Meledandri, dressed in jeans and a black blazer, walked visitors through Illumination's loft-like offices in Santa Monica, California, 32km from the Universal lot. There are display cases in the lobby filled with Minions merchandise. On one wall are storyboards for weekly cartoons that appeared on Twitter.com before the release of Despicable Me 3. On another wall were drawings for Minions-themed Puma sneakers, designer apparel and a theme-park attraction in Beijing.

Meledandri sat down to screen a music video from Pharrell Williams, whose song Happy from 2013's Despicable Me 2 hit No.1 in 30 countries. Meledandri tapped his feet as Williams appeared on screen, marching on the street near Illumination's headquarters. The video for Yellow Light, a song from Despicable Me 3, has 2.1 million views on Youtube.com.
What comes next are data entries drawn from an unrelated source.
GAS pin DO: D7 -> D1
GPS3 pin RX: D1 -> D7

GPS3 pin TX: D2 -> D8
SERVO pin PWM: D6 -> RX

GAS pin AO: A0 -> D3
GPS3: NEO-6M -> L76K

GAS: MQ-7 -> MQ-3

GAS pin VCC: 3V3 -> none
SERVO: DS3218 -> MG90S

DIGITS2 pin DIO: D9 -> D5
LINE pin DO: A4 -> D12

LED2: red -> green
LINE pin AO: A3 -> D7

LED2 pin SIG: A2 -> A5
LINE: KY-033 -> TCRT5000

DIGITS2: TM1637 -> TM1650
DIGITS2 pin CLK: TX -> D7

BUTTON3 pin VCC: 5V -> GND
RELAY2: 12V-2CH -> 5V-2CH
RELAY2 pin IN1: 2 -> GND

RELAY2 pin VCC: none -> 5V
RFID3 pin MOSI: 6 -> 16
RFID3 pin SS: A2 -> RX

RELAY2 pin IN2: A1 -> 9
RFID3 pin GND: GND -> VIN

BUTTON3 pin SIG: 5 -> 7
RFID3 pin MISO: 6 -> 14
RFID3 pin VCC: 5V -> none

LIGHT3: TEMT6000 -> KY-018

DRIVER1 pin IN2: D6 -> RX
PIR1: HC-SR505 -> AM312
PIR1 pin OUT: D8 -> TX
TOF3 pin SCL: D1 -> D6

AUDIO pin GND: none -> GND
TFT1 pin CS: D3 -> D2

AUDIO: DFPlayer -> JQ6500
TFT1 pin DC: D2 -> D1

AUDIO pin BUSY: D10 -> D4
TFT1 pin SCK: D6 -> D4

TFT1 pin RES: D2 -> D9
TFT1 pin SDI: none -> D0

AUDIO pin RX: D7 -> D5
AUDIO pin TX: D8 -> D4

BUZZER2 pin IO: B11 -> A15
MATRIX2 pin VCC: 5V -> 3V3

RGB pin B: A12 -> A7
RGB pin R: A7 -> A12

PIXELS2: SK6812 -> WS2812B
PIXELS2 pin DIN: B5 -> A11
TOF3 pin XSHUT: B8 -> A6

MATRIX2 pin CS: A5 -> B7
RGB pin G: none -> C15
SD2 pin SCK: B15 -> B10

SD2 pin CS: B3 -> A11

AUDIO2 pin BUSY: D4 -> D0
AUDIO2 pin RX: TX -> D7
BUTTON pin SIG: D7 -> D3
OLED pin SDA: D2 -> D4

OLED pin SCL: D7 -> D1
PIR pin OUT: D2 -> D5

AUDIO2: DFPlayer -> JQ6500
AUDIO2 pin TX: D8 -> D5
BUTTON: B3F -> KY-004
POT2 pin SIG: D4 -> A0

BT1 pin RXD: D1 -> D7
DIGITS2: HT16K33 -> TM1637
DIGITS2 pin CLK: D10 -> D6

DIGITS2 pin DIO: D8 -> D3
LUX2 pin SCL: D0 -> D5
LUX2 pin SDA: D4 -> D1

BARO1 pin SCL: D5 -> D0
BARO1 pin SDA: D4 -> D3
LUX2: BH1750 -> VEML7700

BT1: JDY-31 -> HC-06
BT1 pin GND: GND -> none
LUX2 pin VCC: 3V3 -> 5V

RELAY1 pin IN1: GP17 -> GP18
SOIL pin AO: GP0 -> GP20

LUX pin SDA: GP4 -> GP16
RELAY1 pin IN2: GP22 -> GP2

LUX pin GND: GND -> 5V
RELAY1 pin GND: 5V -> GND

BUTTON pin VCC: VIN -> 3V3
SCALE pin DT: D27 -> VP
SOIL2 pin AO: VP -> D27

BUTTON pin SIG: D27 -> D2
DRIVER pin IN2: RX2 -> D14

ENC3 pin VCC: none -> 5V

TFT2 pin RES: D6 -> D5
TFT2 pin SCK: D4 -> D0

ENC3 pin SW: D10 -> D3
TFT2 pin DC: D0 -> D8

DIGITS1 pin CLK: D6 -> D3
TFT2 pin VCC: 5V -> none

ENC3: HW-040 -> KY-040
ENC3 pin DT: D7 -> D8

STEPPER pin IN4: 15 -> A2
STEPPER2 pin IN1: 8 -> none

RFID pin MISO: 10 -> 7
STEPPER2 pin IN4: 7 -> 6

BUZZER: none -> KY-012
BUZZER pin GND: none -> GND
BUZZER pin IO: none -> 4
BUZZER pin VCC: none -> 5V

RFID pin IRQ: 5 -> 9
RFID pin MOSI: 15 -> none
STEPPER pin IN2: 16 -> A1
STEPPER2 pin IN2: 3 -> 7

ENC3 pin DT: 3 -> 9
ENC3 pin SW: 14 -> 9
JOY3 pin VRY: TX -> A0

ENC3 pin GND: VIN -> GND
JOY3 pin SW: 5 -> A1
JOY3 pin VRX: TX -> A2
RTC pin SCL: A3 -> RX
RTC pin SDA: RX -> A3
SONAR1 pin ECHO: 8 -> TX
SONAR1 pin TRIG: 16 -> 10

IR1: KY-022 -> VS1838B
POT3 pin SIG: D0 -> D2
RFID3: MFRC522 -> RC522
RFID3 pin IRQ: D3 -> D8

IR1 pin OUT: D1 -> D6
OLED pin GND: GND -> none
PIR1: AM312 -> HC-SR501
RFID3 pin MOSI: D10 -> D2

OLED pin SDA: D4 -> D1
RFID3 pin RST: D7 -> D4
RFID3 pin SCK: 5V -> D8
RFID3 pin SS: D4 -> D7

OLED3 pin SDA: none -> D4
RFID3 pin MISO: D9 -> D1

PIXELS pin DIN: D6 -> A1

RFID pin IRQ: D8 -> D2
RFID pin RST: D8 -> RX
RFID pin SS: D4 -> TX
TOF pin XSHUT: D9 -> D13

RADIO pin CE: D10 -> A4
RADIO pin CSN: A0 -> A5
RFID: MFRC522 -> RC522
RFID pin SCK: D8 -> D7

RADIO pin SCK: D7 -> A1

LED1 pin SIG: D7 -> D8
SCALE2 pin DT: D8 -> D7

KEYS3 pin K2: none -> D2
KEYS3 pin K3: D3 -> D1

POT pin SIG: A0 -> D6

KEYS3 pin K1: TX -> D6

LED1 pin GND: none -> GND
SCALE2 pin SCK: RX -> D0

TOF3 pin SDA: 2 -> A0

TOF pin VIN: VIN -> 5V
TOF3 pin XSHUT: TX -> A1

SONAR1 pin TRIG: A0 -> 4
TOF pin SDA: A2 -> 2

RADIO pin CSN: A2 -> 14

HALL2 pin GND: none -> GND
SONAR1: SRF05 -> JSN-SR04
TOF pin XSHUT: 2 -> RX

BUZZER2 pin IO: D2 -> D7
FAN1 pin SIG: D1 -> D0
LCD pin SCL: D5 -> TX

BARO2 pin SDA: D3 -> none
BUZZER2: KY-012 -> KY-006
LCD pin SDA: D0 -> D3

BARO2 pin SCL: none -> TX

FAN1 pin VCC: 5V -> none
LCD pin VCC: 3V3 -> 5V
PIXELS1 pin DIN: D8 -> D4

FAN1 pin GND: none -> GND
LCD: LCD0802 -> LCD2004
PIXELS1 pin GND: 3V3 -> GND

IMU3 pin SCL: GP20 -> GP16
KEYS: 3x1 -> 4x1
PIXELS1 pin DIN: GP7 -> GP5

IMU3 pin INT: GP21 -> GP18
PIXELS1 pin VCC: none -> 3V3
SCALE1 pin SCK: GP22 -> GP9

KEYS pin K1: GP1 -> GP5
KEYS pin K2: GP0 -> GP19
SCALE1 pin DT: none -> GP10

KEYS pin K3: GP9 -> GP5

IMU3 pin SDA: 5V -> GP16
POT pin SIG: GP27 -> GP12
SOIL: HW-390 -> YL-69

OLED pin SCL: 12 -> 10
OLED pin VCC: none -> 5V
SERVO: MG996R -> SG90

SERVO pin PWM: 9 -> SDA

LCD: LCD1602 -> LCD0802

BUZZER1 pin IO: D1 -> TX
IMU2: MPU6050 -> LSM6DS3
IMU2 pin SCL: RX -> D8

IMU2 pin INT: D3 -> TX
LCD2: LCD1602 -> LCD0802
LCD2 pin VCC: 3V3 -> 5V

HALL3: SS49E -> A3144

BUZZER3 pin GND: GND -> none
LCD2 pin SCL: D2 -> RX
Movie industry colleagues told Meledandri when he started Illumination that he'd never be able to build a long-term business in animation. Many are still surprised, he said, to find out that his 2015 film Minions is the second-highest grossing animated picture of all-time, behind only Disney's Frozen (2013).

Despicable Me 3 has taken in almost three times as much as Pixar's Cars 3, which also came out in June.

"The shadow of Disney is so large and looms so powerful that it's shocking when we go head to head with them and we do beat them," Meledandri said. He credited his films' consistency and "populist" appeal.

Disney, of course, remains the standard-bearer, and its Pixar unit pioneered digital animation and continues to innovate in the format. Since the Academy of Motion Picture Arts and Sciences established an Oscar for Best Animated Film in 2001, Disney and Pixar have gotten the award 11 times. Meledandri was nominated only once, in 2013 for Despicable Me 2, and lost to Frozen.

Despicable Me 3 did fall 23 percent short of its predecessor, Minions, in the North American box office, though it's done better overseas. The 2015 edition of the franchise ended up with a global total of US$1.16 billion. That trend - waning interest in sequels in the United States, with foreign audiences still packing theatres - was evident in many of the summer's big releases, including Pirates Of The Caribbean: Dead Men Tell No Tales and Transformers: The Last Knight.

Hollywood's dependence on franchises with familiar characters can be limiting, said Meledandri, who has Minions 2, Sing 2 and Secret Life Of Pets 2 in the works. "It's this enormous focus on event films and making fewer but bigger films with that comes a certain amount of restriction," he said.

That doesn't apply to Despicable Me 4, which is also in development, he said. "We have a fantastic story. We're not running out of steam so far."